Its ethos is simply “We give happiness to seniors through music!”
It is a very busy business employing 14 full time staff and 35 contracted artists per year. But more than its great business model, Operatunity is a company with a lot of heart. It touches people and makes a huge difference to people’s lives.
It presents over 200 concerts annually to seniors throughout New Zealand in 22 different regions from Whangarei to Invercargill. These concerts are filled with joy and are delivered with Operatunity’s unique brand of good music and humour. They are presented in community churches, regional halls and theatres, making them accessible to seniors. They think about things like parking, accessibility for the disabled, the frail and the sick. For an affordable ticket price they even feed their audience morning tea so it becomes a social as well as a musical event for their audiences.
Unlike any other arts company, the artists greet you at the door. They get to know you and make you feel welcomed and part of the extended family. Their concerts are of a high standard. They only employ professional New Zealand artists who are talented as well as ‘giving’ performers who genuinely want seniors to have a great time. None of their amazing artists consider themselves in any way ‘divas.’ They are just normal people who love to sing and are lucky enough to earn their living through their passion.
Operatunity is not an opera company. Operatunity is a play on the words opera and tunes and presents all sorts of different concerts, each with its own special theme: everything from music theatre, 50s and 60s popular songs, Gatsby art deco, Irish, iconic kiwi shows, popular opera, crooners, Glenn miller, big band. Audiences regularly say that Operatunity concerts are ‘the highlight of their lives”.
On their travel side Operatunity has opened the world to seniors who may be less confident to travel on their own as they get older, especially to widows and widowers who are quoted as saying that Operatunity has changed their lives. “I never thought I would feel happy again” is one quote from Bill who went to Norfolk Island with Operatunity after the death of his wife. They take nearly a thousand seniors away on bespoke music festival trips all over the world each year, where they provide music and fun, as well as take seniors to incredible events and locations.
Like all companies with a lot of heart, Operatunity has started many community initiatives over the years, supporting the arts communities, senior citizens, and NZ families.
These range from fundraising projects for earthquake relief for Christchurch and Kaikoura, giving free concerts for seniors there, fundraising for a sustained water supply for a Fiji High School which had no running water, raising over $35,000 and fundraising events for many charities including Alzheimer’s and the Hearing House.

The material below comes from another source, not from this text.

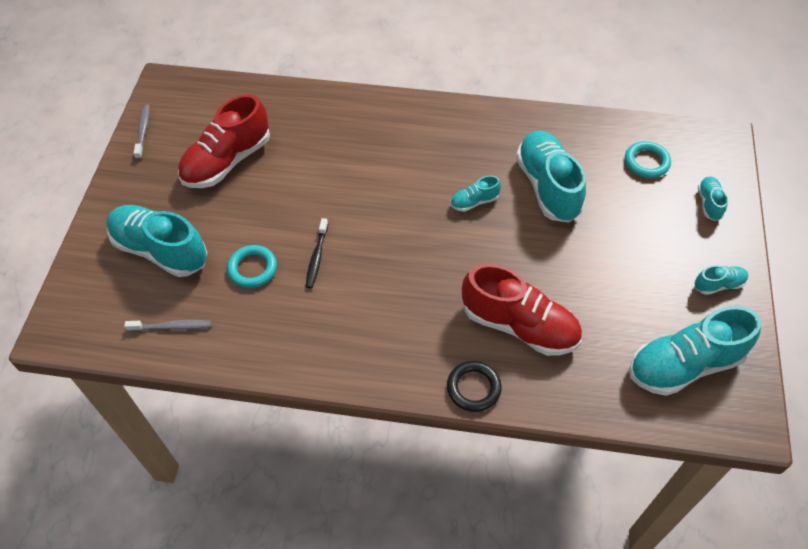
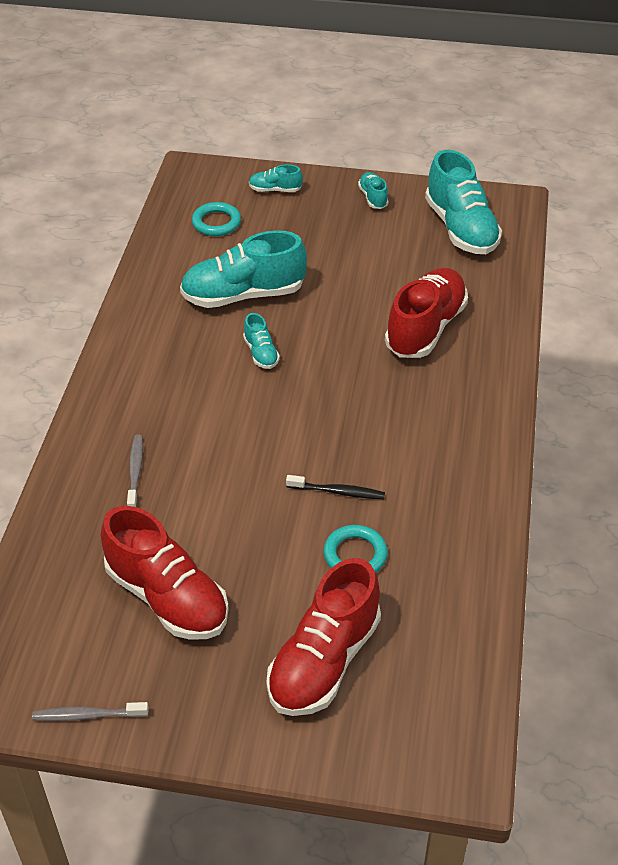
camera: 90 degrees left, 10 degrees down
(160, 250) = (324, 661): turquoise shoe -> red shoe
(172, 327) = (446, 633): grey toothbrush -> grey toothbrush (135, 472)
(473, 388) = (501, 364): black ring -> none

They also have partnered, for many years, with Sistema, a South Auckland charity geared to provide classical tuition to lower decile school students. Together they have raised nearly $20,000 and donated around a hundred violins and other instruments to allow children to learn and be part of an incredible socially empowering programme.

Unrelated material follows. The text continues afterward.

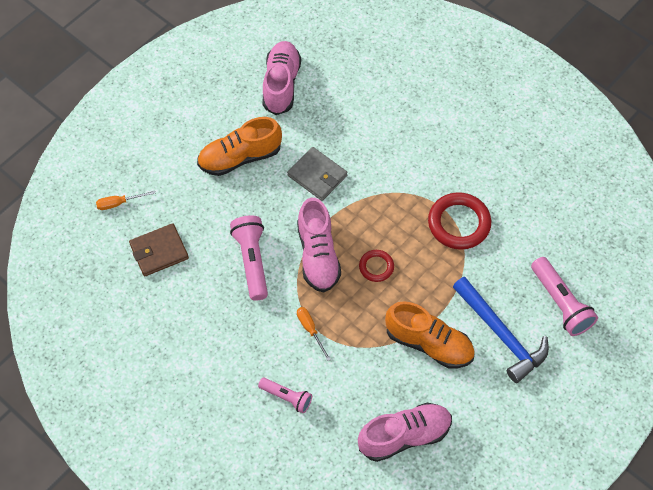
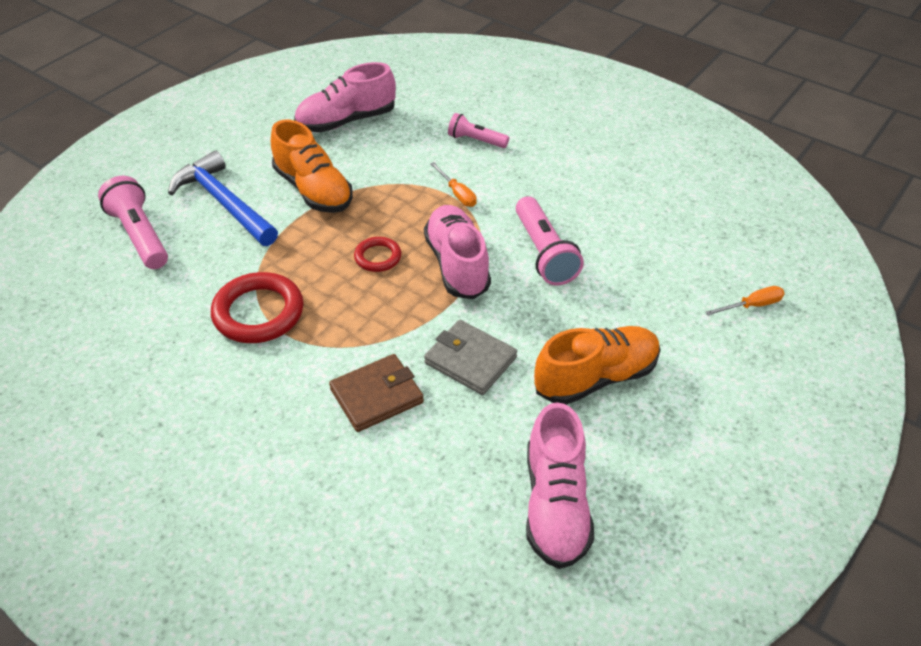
camera: 175 degrees right, 15 degrees down
(159, 251) = (670, 255): brown wallet -> brown wallet (377, 396)
(429, 343) = (313, 190): orange shoe -> orange shoe turned 150 degrees counterclockwise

With the advent of COVID and the stressors related to arts and travel organisations, Operatunity has had a perfect storm of stressful contributing factors. But in its ongoing effort to touch the lives of New Zealand seniors it has presented 19 free online concerts called the Happiness Half Hours with artists donating their time to bring comfort, relief and fun to seniors in these stressful times. These concerts have been viewed over 150,000 times and have been shared with seniors in other countries around the world. Operatunity staff and singers also rang over 5000 people during lockdown to check if they were ok.
Operatunity has recently initiated SOFA which stands for Seniors Offering Families Assistance. This initiative has a two fold benefit: to change the narrative around frail seniors to show seniors to be contributing and strong members of society and to assist families in need at present. Together with Operatunity’s Senior Audiences all around New Zealand they have collected nonperishable food items at concerts that are then donated to local food banks to families in need. They have now donated nearly $15,000 of cash and more than $30,000 dollars of food to local families in need.
In the 2020 New Year’s Honours List, Operatunity’s founder Susan Cameron was awarded an MNZM for her services to music and seniors.
In 2021 Operatunity celebrated its 20th anniversary. It touches the lives of over 65,000 seniors each year in New Zealand and continues to bring happiness through music.
Dear Sue and John
Huge thanks for another very special Happiness Half Hour. Amazing interview with Dame Vera Lynne and John’s medal story was very poignant and a great credit to you both.
Your story of one of the oldest audience members Sue was an inspiration to us all.
Congratulations on all the Happiness Half Hours. I am enjoying being able to play them over and over!!! Good luck and very best wishes.